Zhou Long (b.1953)
Su (Tracing Back) • Pianogongs • Taiping Drum
Wild Grass • Taigu Rhyme
A landmark study in “translating” traditional
instrument technique into a contemporary language,
Su (Tracing Back) has usually been performed
in the west in a version for harp and fl ute, but the
original piece was composed in 1984 for fl ute
and guqin “at the request of the contemporary qin
scholar Wu Wenguang”, writes Zhou. Since then,
Su (Tracing Back) has enjoyed an underground
reputation among guqin players of mainland China,
with generations of photocopies of the score and
bootleg cassettes from a sole master copy of a studio
recording at China Record Company passed along
over the last 24 years. This is the first worldwide
recording of the original version.
Pianogongs
Intended as a solo (the keyboard and two gong parts
together), Zhou Long changed his mind after hearing
violinist Gao Can improvise on percussion instruments
between takes, and invited him to record together
with Michelle Yip. Of the piece, Zhou writes: “I have
used piano as a percussion instrument along with two
Chinese opera gongs (laid on a soft mat and placed
on top of the piano lip). The combination…forms a
kind of performing force of the Beijing Opera
percussion ensemble…” The three main elements
in the piece are “[a] fast repetitive rhythm, which
represents drum rolls on dagu (large drum) and bangu
(piccolo drum)…[a] series of chords…based on the
combination of a major triad and perfect fourth, creating
the tinkling sound of the chime stones…[and a]n active
staccato motive, which is used as a transition…”
Taiping Drum
Written only a year earlier than Su (Tracing Back),
while Zhou was still a student, Taiping Drum employs
a different musical language. One can imagine a
nationwide audience enjoying a broadcast of the
work during Zhou’s years as composer-in-residence at
Radio Beijing. In a traditional rondo form employing
an introduction and two episodes, both instruments
frequently imitate the dan gu drum in free-tempo
passages.

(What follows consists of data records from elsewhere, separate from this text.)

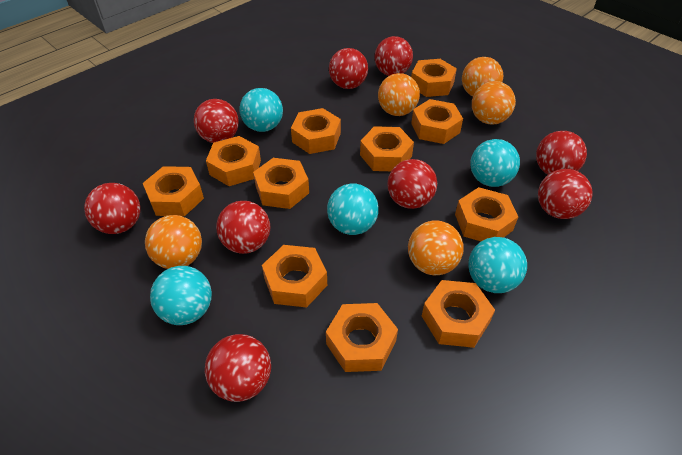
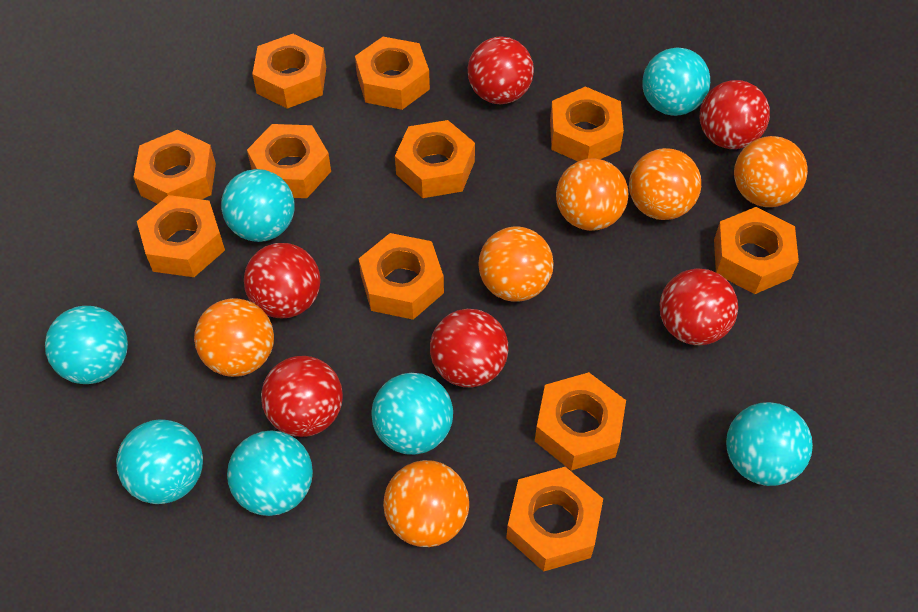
orange ball: 5 -> 6
red ball: 9 -> 6
turquoise ball: 5 -> 7

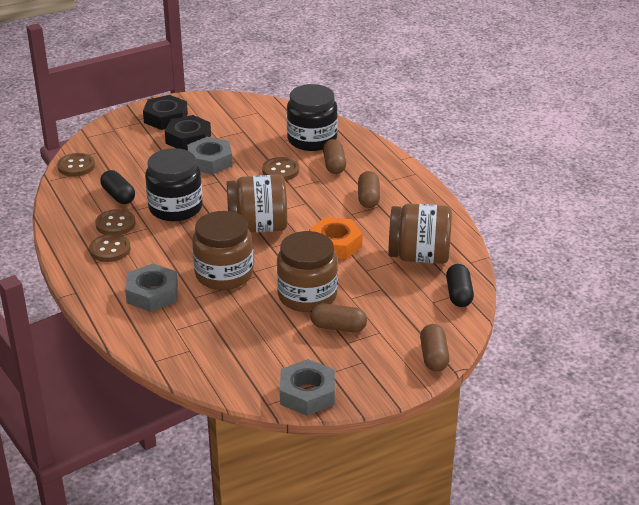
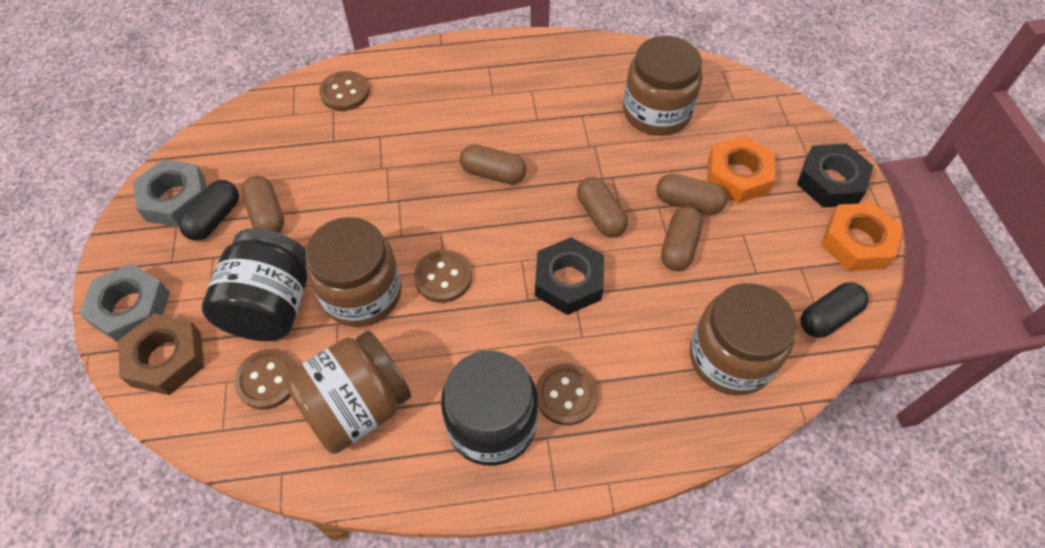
brown capsule: 4 -> 5
brown nut: 0 -> 1
grey nut: 3 -> 2
orange nut: 1 -> 2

As Zhou states, the piece uses “pentatonic
folk-tune material found in er ren tai, a form of duo
singing and dancing popular in northeast China…“The Taiping drum (also called dan gu) is a percussion
instrument that originated in north-east China in
the Tang dynasty. Made from a single membrane
(16” x 20”) in a round fan shape, the drum is held
in the left hand with iron rings linked under the
handle, while the right hand beats it with a piece of
rattan. Originally used by shamans…Taiping Drum
became the name of a popular form of song and dance
among the Han people, as well as the Mongolian and
Manchurian ethnic groups today. While playing the
drum, the performer dances in rhythmic patterns.”
Wild Grass
The evocative Wild Grass may be performed by solo
cello, or viola, with or without vocal recitation from
the foreword to Lu Xun’s Wild Grass. Until recently
that text was always performed in English translation,
but in the 2006 Chinese première Zhou Long himself
recited in the original Chinese, with the Beijing New
Music Ensemble’s original cellist Zhao Xuyang.

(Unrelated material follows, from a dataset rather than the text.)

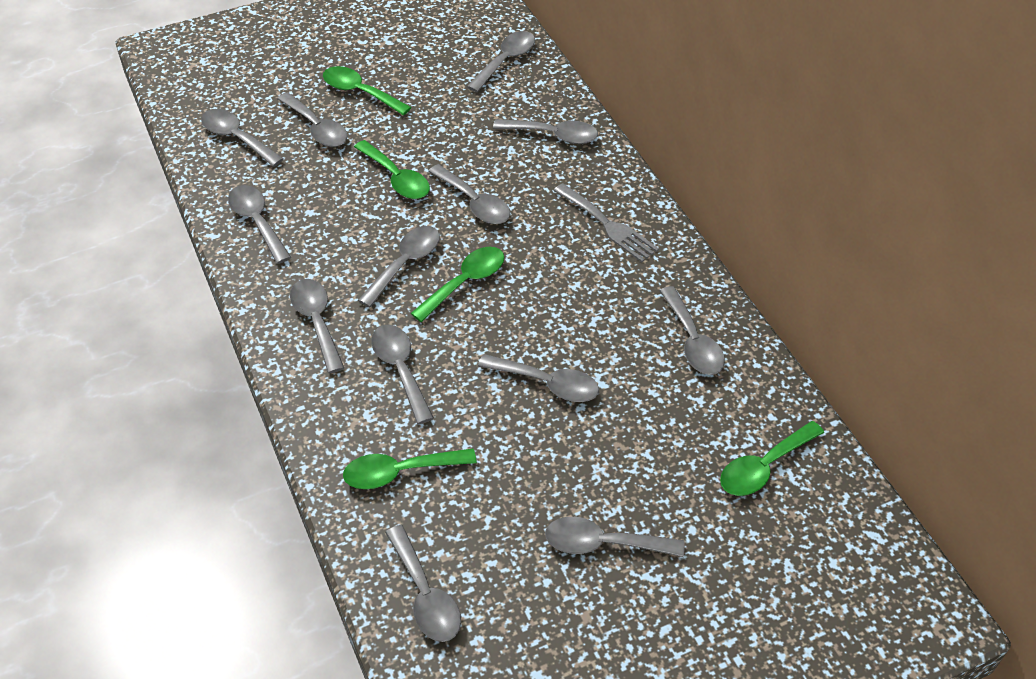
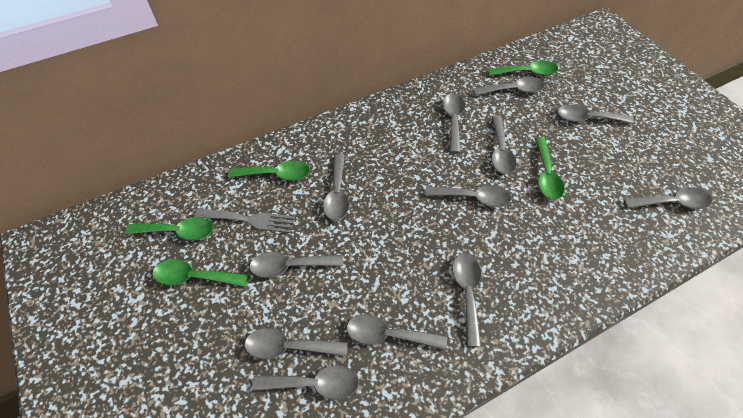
grey spoon: 13 -> 12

Zhou describes the character of the piece as,
“[m]oving freely between eerie harmonics,
lyrical melodic sections, and fierce rhythmic passages”, seeking to capture the “exultant quality of
the poem, with its refrain…”
Foreword
When silent, I feel content; when moved to speak, I feel
empty inside.
The past life has perished. Its death inspires joy in me,
because it means it once survived. A dead life has decayed.
This decay inspires joy in me, because it means it has not
yet vanished.
Life’s waste, cast on earth, does not give rise to tall trees,
but does bring forth wild grass, my indulgence.
Wild grass has no deep roots, no pretty flowers; but it
absorbs dew, and water. It consumes the flesh and blood
of the laid-out dead, while all try to rob it of its own
existence. Throughout its life, it is trampled, or cut away,
until it dies and decays.
But I am unmoved. I am joyful. I will laugh aloud, and
sing.
I revere my wild grass, yet the ground I loathe, which
merely decorates itself.
Wildfires spread underground, and surge; once molten
lava gushes forth, it will consume all wild grasses, and
even combust the trees, and nothing will be left to decay.
But I am unmoved. I am joyful. I will laugh aloud, and
sing.
With heaven and earth so staid, I cannot laugh out loud,
nor sing praise. Even were they less bleak, I still might not laugh or sing. In light and dark, through life and death,
past and future, to friend and enemy, to man and beast, to
the loved and unloved, to all I offer this bit of wild grass
as witness.
For myself, friend and foe, man and beast, for the loved
and unloved, I look to the impending decay of these wild
grasses. If it does not come, it is as if I never existed—and
that is a fortune far worse than death and decay.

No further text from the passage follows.